I will solve a graph theory problem:

Deduce that $e(T_{n,k}) = \left \lfloor \left(\frac{k-1}{2k} \right) n^2\right \rfloor$ for all $k < 8$

I recommend that you read this post, first.

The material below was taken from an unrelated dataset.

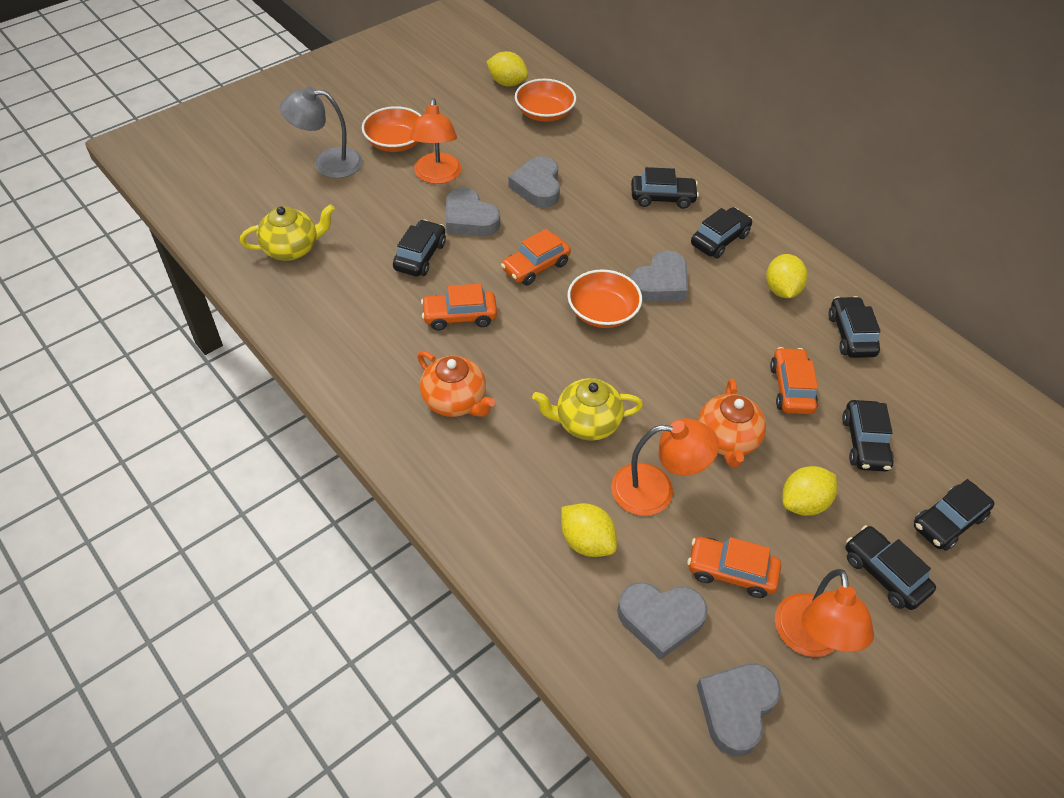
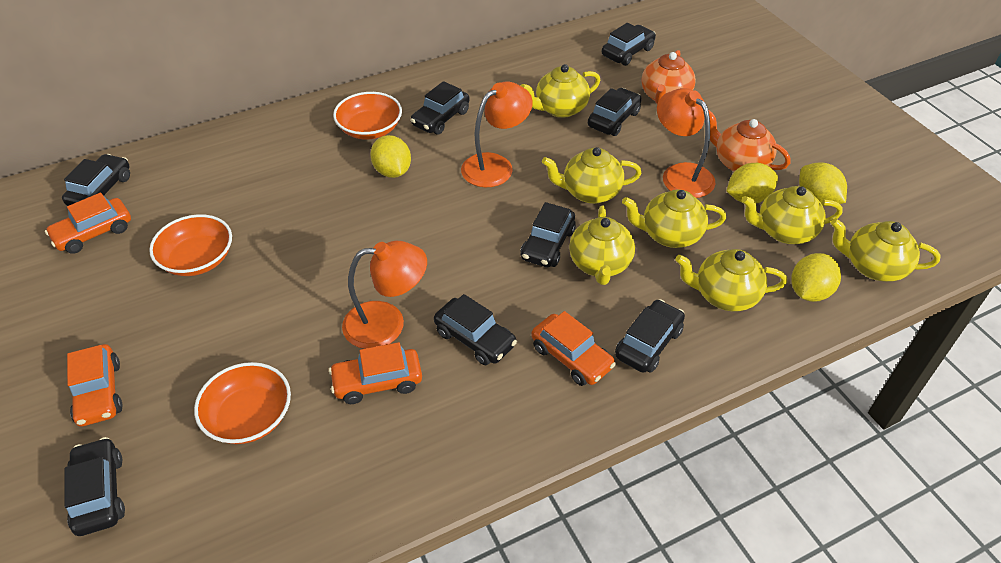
black car: 7 -> 8
grey heart: 5 -> 0
grey lamp: 1 -> 0
yellow teapot: 2 -> 7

Graph Theory Problem Solving:

Since $k<8$, $-\frac{k}{8} > -1$. Therefore, $\frac{n^2(k-1)}{2k} – \frac{k}{8} >\frac{n^2(k-1)}{2k} -1$ and $ \left \lceil \frac{n^2(k-1)}{2k} – \frac{k}{8}\right \rceil  \geq \left \lfloor \frac{n^2(k-1)}{2k} \right \rfloor$. Since $e(T_{n,k})$ is an integer, $ \left \lfloor \frac{n^2(k-1)}{2k} \right \rfloor \leq \left \lceil \frac{n^2(k-1)}{2k} – \frac{k}{8}\right \rceil \leq e(T_{n,k}) \leq \left \lfloor \frac{n^2(k-1)}{2k} \right \rfloor$. Therefore, $$e(T_{n,k}) = \left \lfloor \frac{n^2(k-1)}{2k} \right \rfloor$$.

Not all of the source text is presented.